Market Participant |
Onboarding |
CMS |
AML |
Reg E |
Bank |
Improve the risk assessment process prior to onboarding fintechs. Create a due diligence document request list that is comprehensive and ties directly to the type of product they are offering. Verify that fintechs operationalize and adhere to their policies and procedures. Improve staffing or outsource this part of the process. |
Encourage ongoing improvement of BaaS platform compliance programs, including direct oversight of fintech CMS where justified by risk. Refine nature and scope of audits over time to account for changes in BaaS platform clients. |
Require more documented justification for program standards. Require ongoing validations and calibration exercises. Review staffing levels and alert dispositions. Review write-ups of escalated cases (commonly called “unusual activity reports” or “UARs”) for insight into potential compliance issues. Consider banks’ own transaction monitoring (“TM”) system and its appropriateness for these partnerships; create specific rulesets. |
Review statements, Reg E dispute process, and logs. Inquire into outputs of Reg E disputes; monitor dispute resolution trends. |
Market Participant |
Onboarding |
CMS |
AML |
Reg E |
BaaS Platform |
Tailor onboarding process to client verticals, including due diligence and risk assessment. Ensure transparency of customer risk ratings with fintechs, to ensure mutual understanding of customer risk ratings. |
Where you own compliance on behalf of the fintech, generate compliance program modules that are specific to the client verticals and structures of each relationship. I.e. the program documents that govern your payments clients should not also govern your lending clients. Improve overall compliance program over time, ensuring it is tailored to the changing mix of fintechs supported. |
Create efficient and systematic processes for UAR escalation to bank partners. Ensure staffing levels are commensurate with AML responsibilities, particularly where leveraging regtech solutions for the benefit of fintech customers. |
Create efficient and systematic processes for collating and resolving Reg E disputes. |
Fintech |
Prior to commencing due diligence, be prepared to present a tangible plan for operationalizing the program. Go beyond policy creation — develop artifacts and processes to support execution of policies. Set appropriate expectations — going through bank partner onboarding is not a quick process. |
Consider where you are in the journey and how regulatory expectations increase as risks increase, especially in areas like technology, processes, desktop procedures, and staffing. Seek expertise in mapping risk to appropriate program maturity level. |
For ‘know your customer’ (“KYC”) / ‘know your business’ (“KYB”) — consider customer risk rating and enhanced due diligence standards. For TM — perform coverage assessment and validate TM ruleset and thresholds.
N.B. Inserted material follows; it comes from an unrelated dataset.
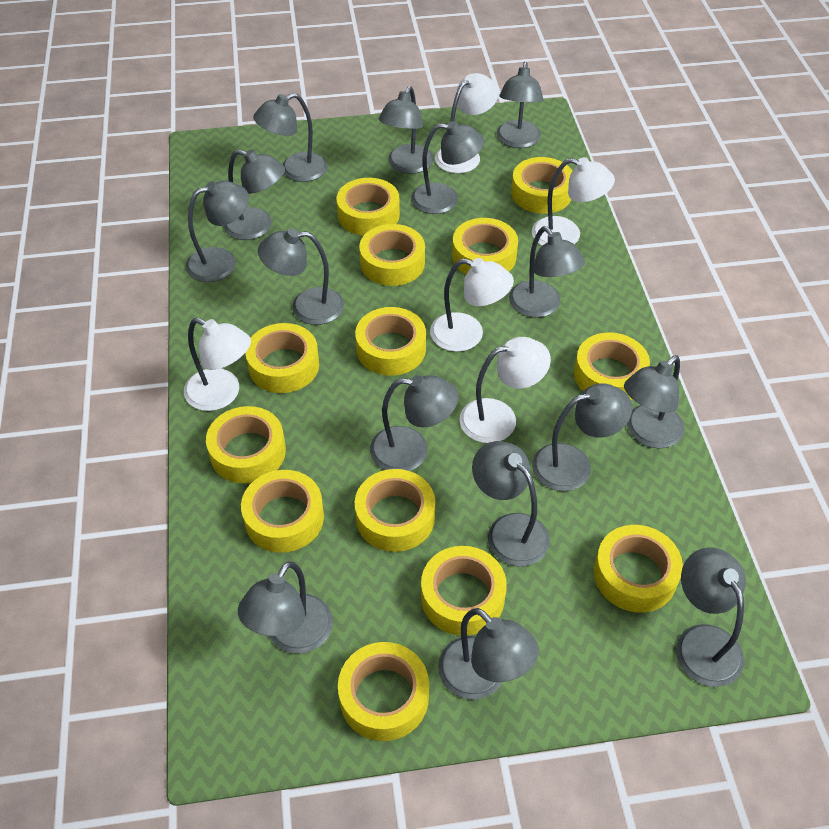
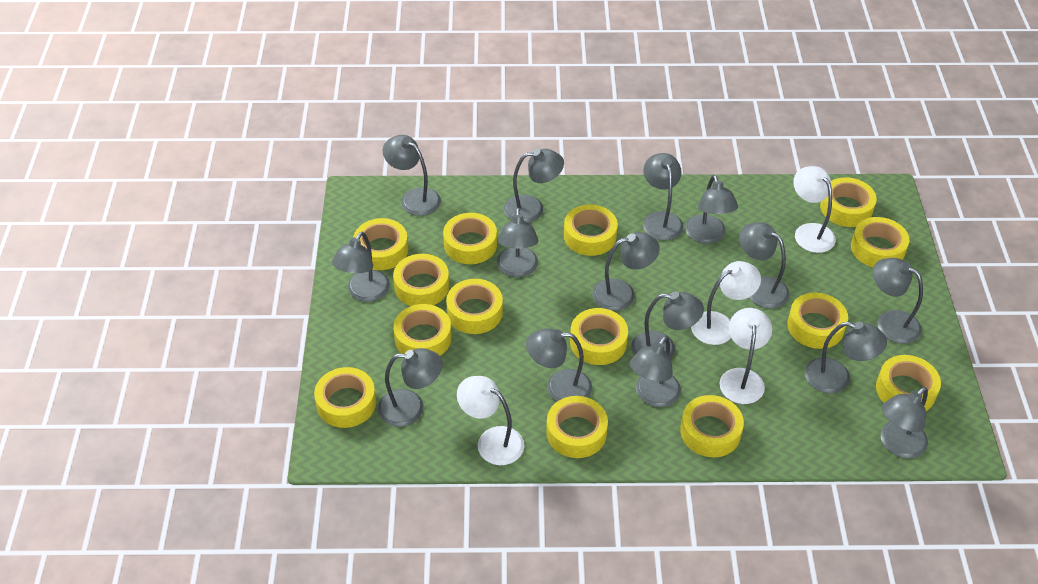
white lamp: 5 -> 4
yellow tape: 13 -> 14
I.e., ensure you can justify why rules and thresholds were chosen. Clear alerts on time and improve documentation over time. |
Review standards and create a policy for resolving within timelines. Ensure timely submission of logs to the bank on time. |
In Conclusion
The advent of fintech marks one of the most significant developments in financial services since the Great Recession — it has created billions of dollars of fintech valuations and provided a lifeline to smaller banks that otherwise would have been limited by their traditional bricks and mortar footprints and local customer bases.
The bank-fintech partnership model can likely be thanked for much of the growth and success of fintechs. However, following years of sustained growth, this relationship appears to be under pressure.
The smoke led us to the flickers of a fire; it should be extinguished before it spreads. Now is the time for market participants to think carefully about their roles in managing risk and compliance.